Czech Priest Witnessed the ‘Cihost Miracle’ and Was Killed for It

The life and legacy of Father Josef Toufar, who was killed in 1949 by communist police, was marked Feb. 22 at a Mass celebrated by Cardinal Dominik Duka, archbishop of Prague.

Father Josef Toufar
Father Josef Toufar (photo: Courtesy of Father Tomas Fiala)

ROME — A priest who witnessed a miracle in communist Czechoslovakia in the 1940s was tortured and beaten to death for refusing to recant what he’d seen. And now Catholics from the country are honoring his heroic virtue and pushing for him to be recognized as a martyr.

At a recent gathering in Číhošť commemorating the priest’s brutal death, his current successor at the parish church says he’s grateful for efforts to overturn the decades-long silence on atrocities against Catholics in the 20th century.

“Naturally, I am glad that the issue of Father Josef Toufar is starting to be resolved, in which it will be shown how the political regime in our country actually was,” Father Tomas Fiala told CNA.

During the season of Advent in 1949 — the early phase of the communist era in Czechoslovakia — Father Toufar and some parishioners said they saw a cross at the altar in the church moving from one side to another several times. The event has come to be known as the “Číhošť Miracle.”

To prevent the news of the phenomenon from going public, the secret police interrogated Father Toufar, demanding that he say that he had moved the cross himself.

The priest, however, refused.

In response, the police beat him so severely that he was unable to speak, walk or sit. He died two months after the miracle took place.

After Father Toufar’s death, the Church and all religions were suppressed across the Soviet Union-led communist regime. The state was officially atheist, and any accounts of miracles and those who spoke of them were treated in a way to be erased from the record and the historical memory. The regime even filmed a documentary that tried to show that the Číhošť miracle was a forgery.

Despite their efforts, the account of the “Číhošť Miracle” has survived.

And now the damage is being reversed, said Father Fiala. “We would like to achieve that Father Josef Toufar is recognized as a martyr of the Church.”

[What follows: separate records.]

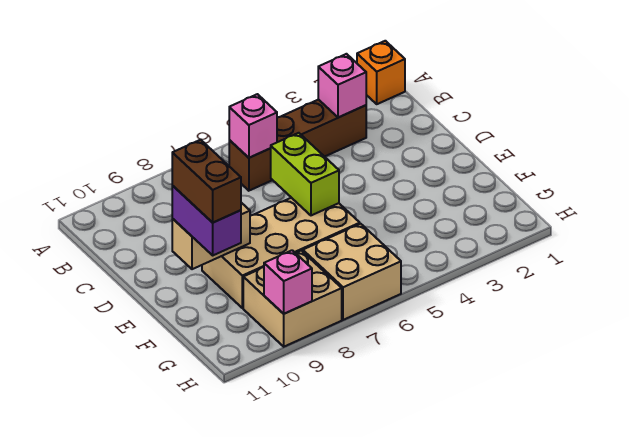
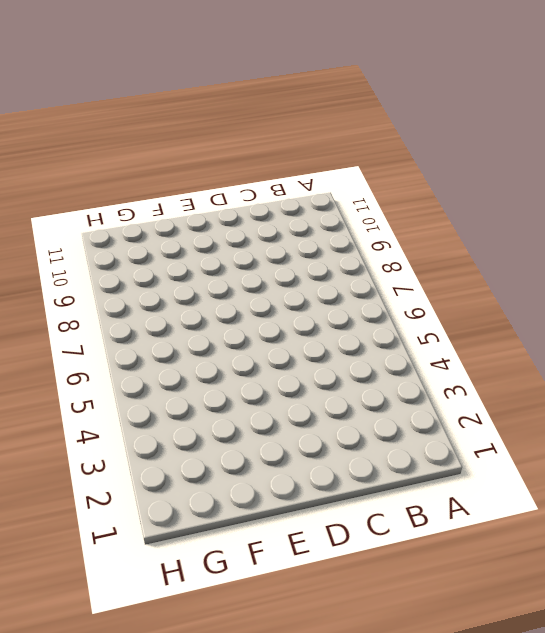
none -> orange brick A1 level 1
none -> brown brick B3:B6 level 1
none -> tan brick E6:F9 level 1

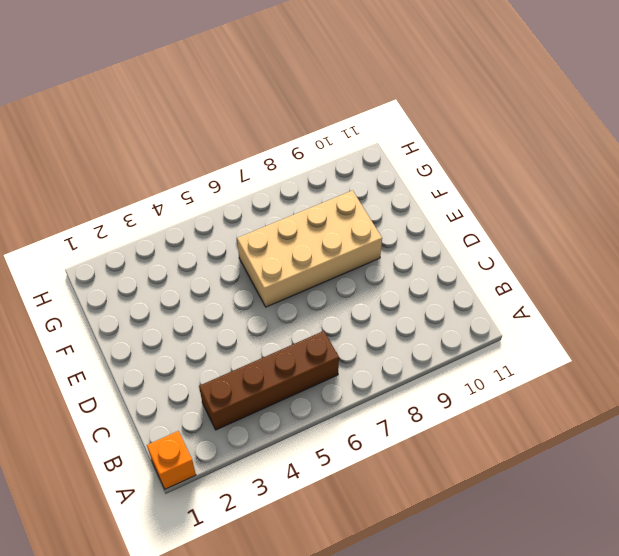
none -> tan brick G6:H7 level 1
none -> tan brick G8:H9 level 1
none -> pink brick B3 level 2

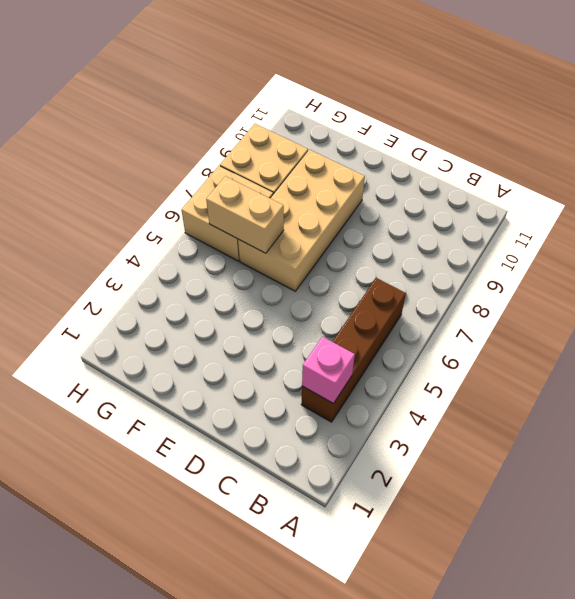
tan brick F6:G6 level 2 -> tan brick E9:E10 level 2
none -> orange brick A1 level 1
none -> pink brick B6 level 2
none -> lime brick D6:E6 level 2

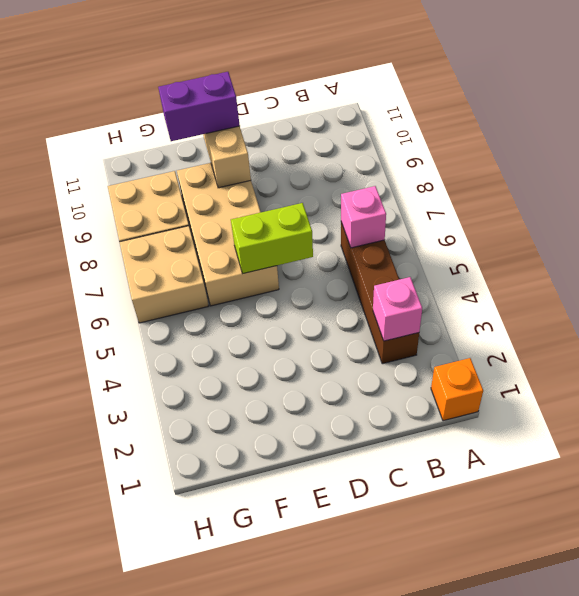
none -> pink brick H9 level 2
none -> brown brick E10:F10 level 4

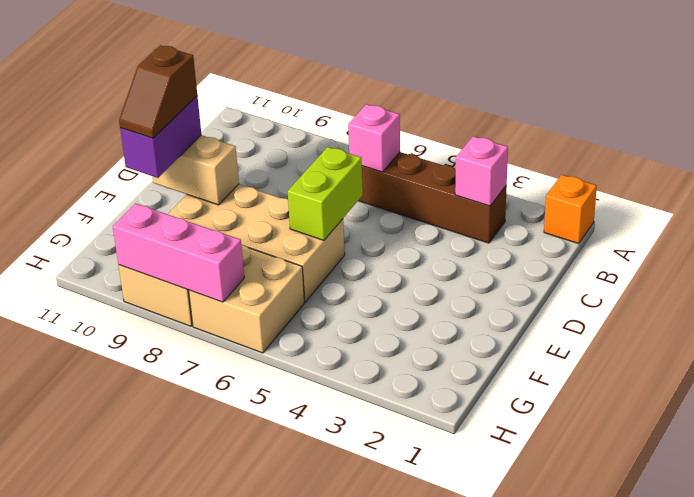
brown slope E10:F10 level 4 top E -> brown brick E10:F10 level 4
pink brick H7:H9 level 2 -> pink brick H9 level 2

On the Feb. 22, an estimated 500 people gathered for Mass in his former parish of Číhošť to commemorate the 65th anniversary of Father Toufar’s death. Cardinal Dominik Duka, archbishop of Prague, presided over the Mass. The church was so full with visitors from the entire country that they outnumbered the population of the village of Číhošť.

The liturgy was followed by an exhibition of Father Toufar’s former room and his belongings, as well as a discussion on his life and the beatification process.

According to Cardinal Duka, Father Toufar was “an icon for the years of violent collectivization” under the communist regime, he told Czech Radio.

The presumed remains of the priest have been exhumed from a mass grave near Prague. Once verified by scientists, they are set to be brought to Číhošť during a July pilgrimage around the time of Father Toufar’s birthday.

The event was seen as an act of support for the canonization cause of Father Toufar, which is still in the preliminary diocesan phase with approval from the Czech Bishops' Conference.

Historian and postulator of the cause for canonization Father Tomas Petracek told Czech Radio that the Mass was “a satisfactory argument that our engagement in the beatification of Father Josef Toufar is not vain, and it is not something made top-down, but it arises from people’s veneration.”